How We Made Writes 10x Faster for Search

Ming Ying headshot
James Blackwood-Sewell headshot
By Ming Ying and James Blackwood-Sewell on December 15, 2025
How We Made Writes 10x Faster for Search

Supporting update-heavy workloads is one of the most challenging database problems in the search space. The most popular search libraries, Lucene (which powers Elasticsearch and Solr) and Tantivy (which powers ParadeDB and Quickwit), use read-optimized, immutable data structures that excel at query performance but struggle with high throughput non-batched writes.

This presents a fundamental trade-off: updating a single field requires reindexing and serializing all fields which are stored alongside it, and merging these data structures during compaction adds significant write overhead. For applications that need both fast search and high write throughput (real-time dashboards, e-commerce catalogs, and recommendation systems) this bottleneck can be a deal-breaker.

We set out to solve this problem in ParadeDB. Through two key optimizations, searchable buffers and background merging, we achieved more than a 10x improvement in write throughput while maintaining search performance. In this post we'll dive into how we built these optimizations into Postgres, and the engineering challenges we encountered along the way.

The Challenge: Write-Optimized vs. Read-Optimized Data Structures

Almost all search engines use LSM (log structured merge) trees or WORM (write once, read many) architectures. In both patterns, once data is written it's immutable with no in-place updates possible.

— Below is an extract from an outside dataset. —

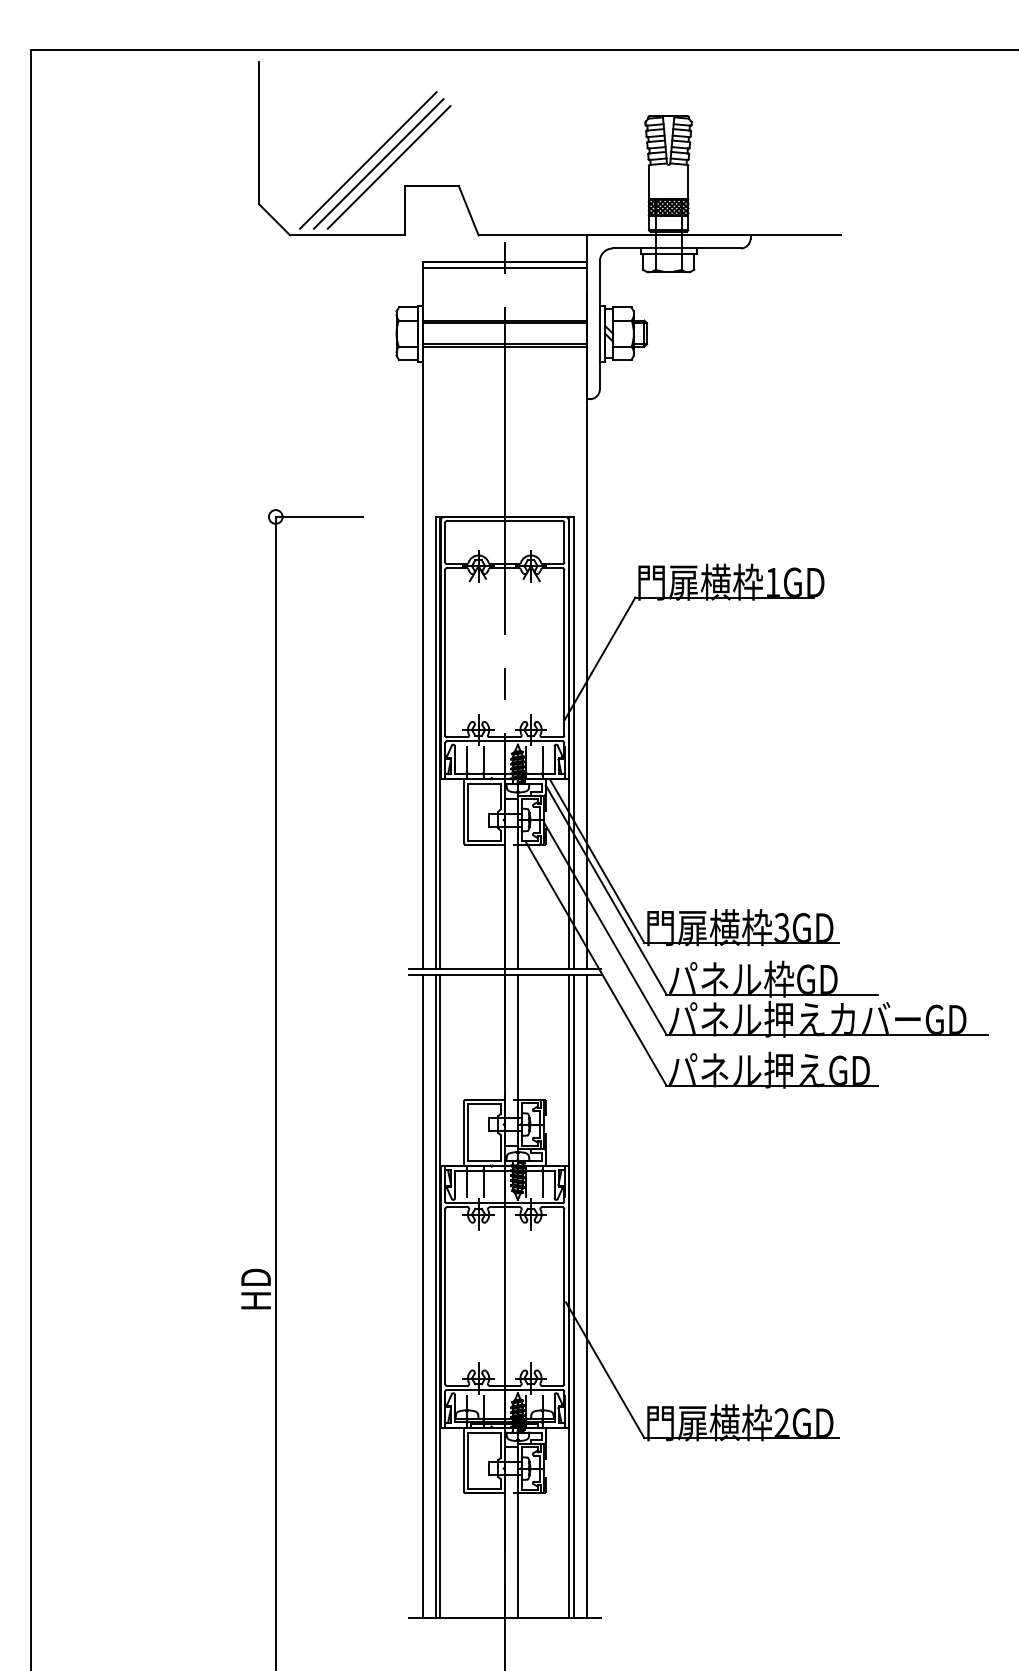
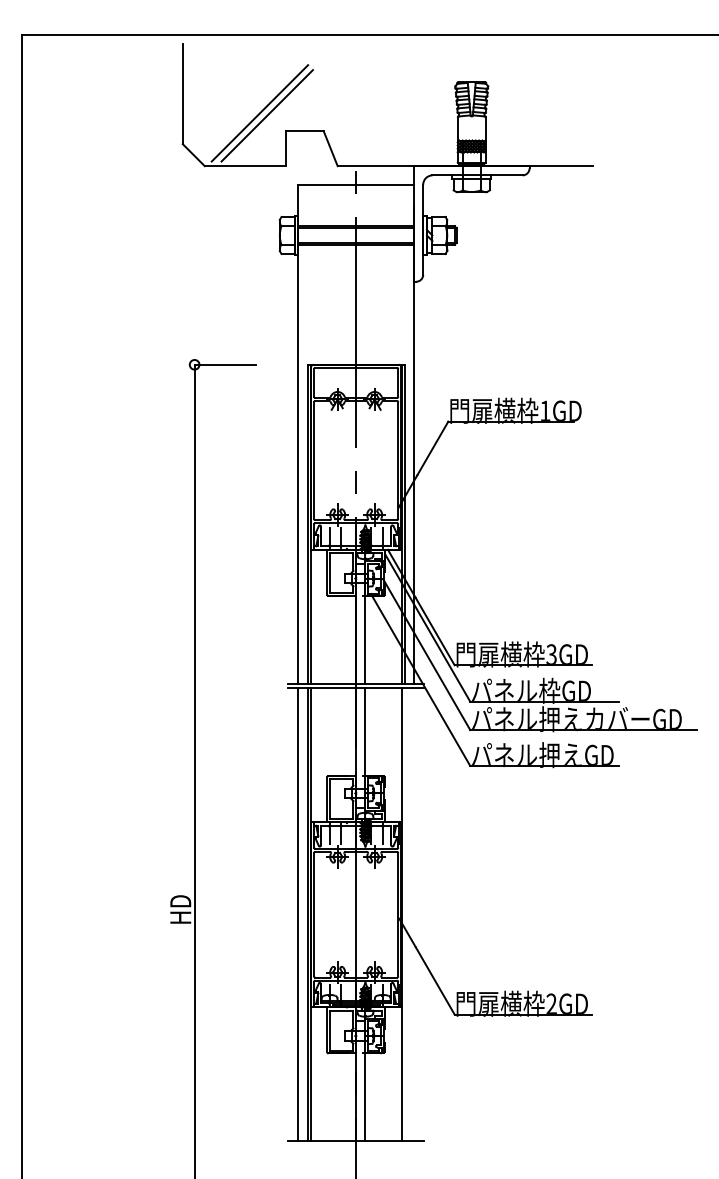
line: (388, 167) -> (274, 118), removed
line: (504, 268) -> (355, 189), removed
line: (573, 1296) -> (404, 914), removed
line: (586, 1296) -> (413, 914), removed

Take Lucene's segment-based architecture, which Tantivy closely mirrors. Data is arranged into immutable segments, essentially sub-indexes that contain compressed data optimized for read performance. Writing new data requires:

  1. Buffering writes in memory until reaching a threshold (or a user-initiated commit)
  2. Flushing the entire buffer to create a new segment (which could be tiny if it represents a single operation)
  3. Periodically merging smaller segments into larger ones to maintain performance at query time

This approach works well for append-only workloads, but it breaks down when you need to support frequent updates or high throughput non-batched writes. Each write operation touches multiple data structures, and the periodic merge operations can create significant write amplification as thousands of tiny segments get rolled up into bigger ones. Reads also suffer, with results not reflecting recently written data until after the buffers are flushed.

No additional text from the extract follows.